A message of particular interest to Christian parents, high school students and university undergraduates, both Protestant and Catholic

from Ted Byfield, president of SEARCH, the Society to Explore And Record Christian History

For Christians: A unique opportunity at an opportune time

In an era of unprecedented change in all aspects of public communication, writing skills have become obsolete, while design, images and pictures have come to the fore, right? Wrong! The reverse is true. People are reading more than ever. On monitors and tablets, viewership of text is rapidly eclipsing videos and movies.

This unexpected turn has major implications. It means that dexterity with words is once again becoming a crucial aptitude, a decisive life-time advantage to the young person who acquires it. It means that whether you aspire to nuclear physics, hockey coaching, hog breeding, or politics, a skill with words could play a key role in your success.

But it means something more. The shape of the society we are destined to live in will be largely determined by those with the greatest aptitude in the use of words. Therefore, while Christianity will, as always, need good pastors, good evangelists, and good bearers of God’s mercy, more than ever it will need men and women who are masters of verbal expression.

These people will face a continuing challenge. Christianity is under increasing pressure to abandon any role in what is called “the public square,” meaning in developing govern- mental policy or in shaping the law of the land. The attack is largely grounded on misstatements of our history. Christians will therefore need to realize how their faith produced western civilization – though far from perfect, the most compassionate, just, technologically advanced, and affluent society the world has ever known. In short, they will also need to know how to defend and advance their faith knowledgably and articulately.
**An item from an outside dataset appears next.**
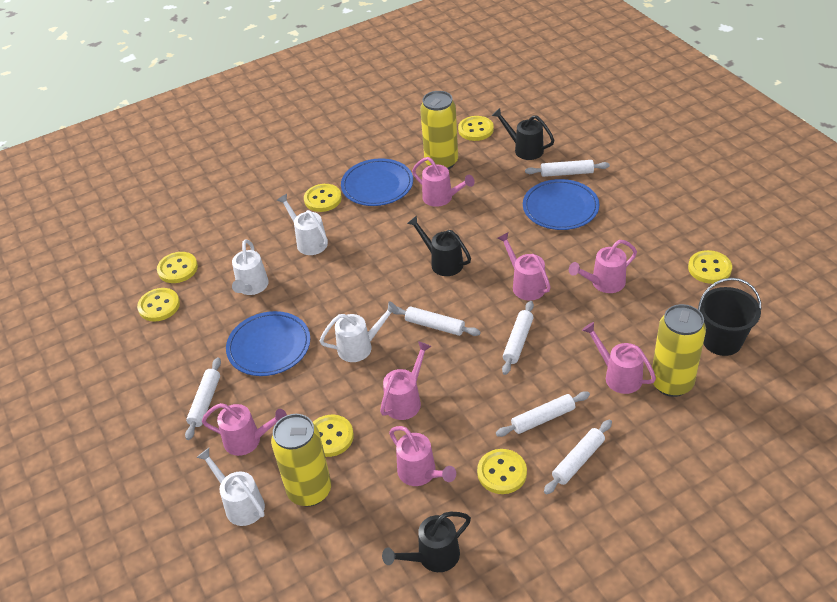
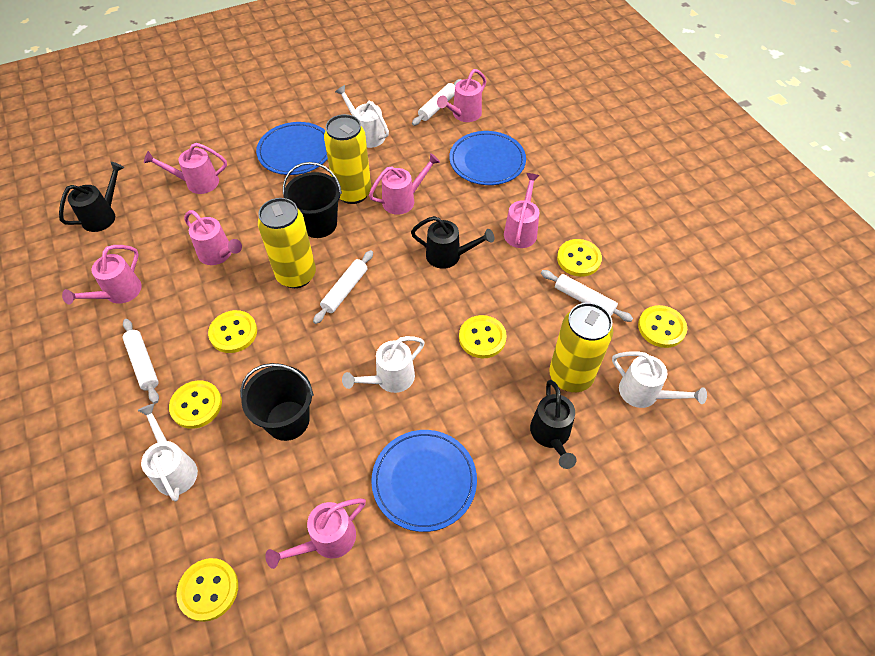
black bucket: 1 -> 2
white rolling pin: 6 -> 4
yellow button: 7 -> 6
SEARCH has spent a year developing a unique program, designed to produce just such people. It is primarily aimed at Christian men and women in the high school and university undergraduate years, but also for any Christian who feels the need of the two things it offers to provide — a wide compre- hension of Christian history and of western civilization, and a formidable skill with language, both under the tutorial guidance of veteran Christian writers and editors.

To find out how you can take part in this program, and, why it needs your financial support, please read the following.

Ted Byfield

Managing Editor

The sad spectacle of the empty desks

The unique, even touching thing about the program described here is that it unites two generations – grandparents and grandchildren. They’re not of the same family, of course, but of the two distinct age groups, and both have one need in common. Each needs the other.

The elder group are editors. The newsrooms of metropolitan dailies these days usually display a sad spectacle—a sea of empty desks, the result of the technological changes that have overwhelmed the newspaper industry. Many book publishing houses are the same. The people who once occupied these desks are the professional craftsmen of the English language. They possess both time and a desire to pass on their skills to those willing to learn. Some are practicing Christians.

The other consists of people half a century younger. They’re to be found in high schools with overcrowded classrooms and overworked teachers, or being educated at home under the direction of their parents. Many of these students want to acquire skills in the English language. You learn to write well by writing extensively, but only if you have a good editor to guide your efforts. Their need is for editors.

Our program puts the second group under the guidance of the first. That is, we’re recruiting Christian students who want to learn to write well, and retired Christian editors to show them how.

And what will the students write about? Christian history, of course. Under our program, they are supplied, one by one, with the 12 volumes in our series, The Christians: Their First Two Thousand Years. At regular intervals, a week to ten days, in response to a “think-type” question based on a chapter in the books, they are assigned to write a 300-500 word article which their editor reads and makes detailed suggestions.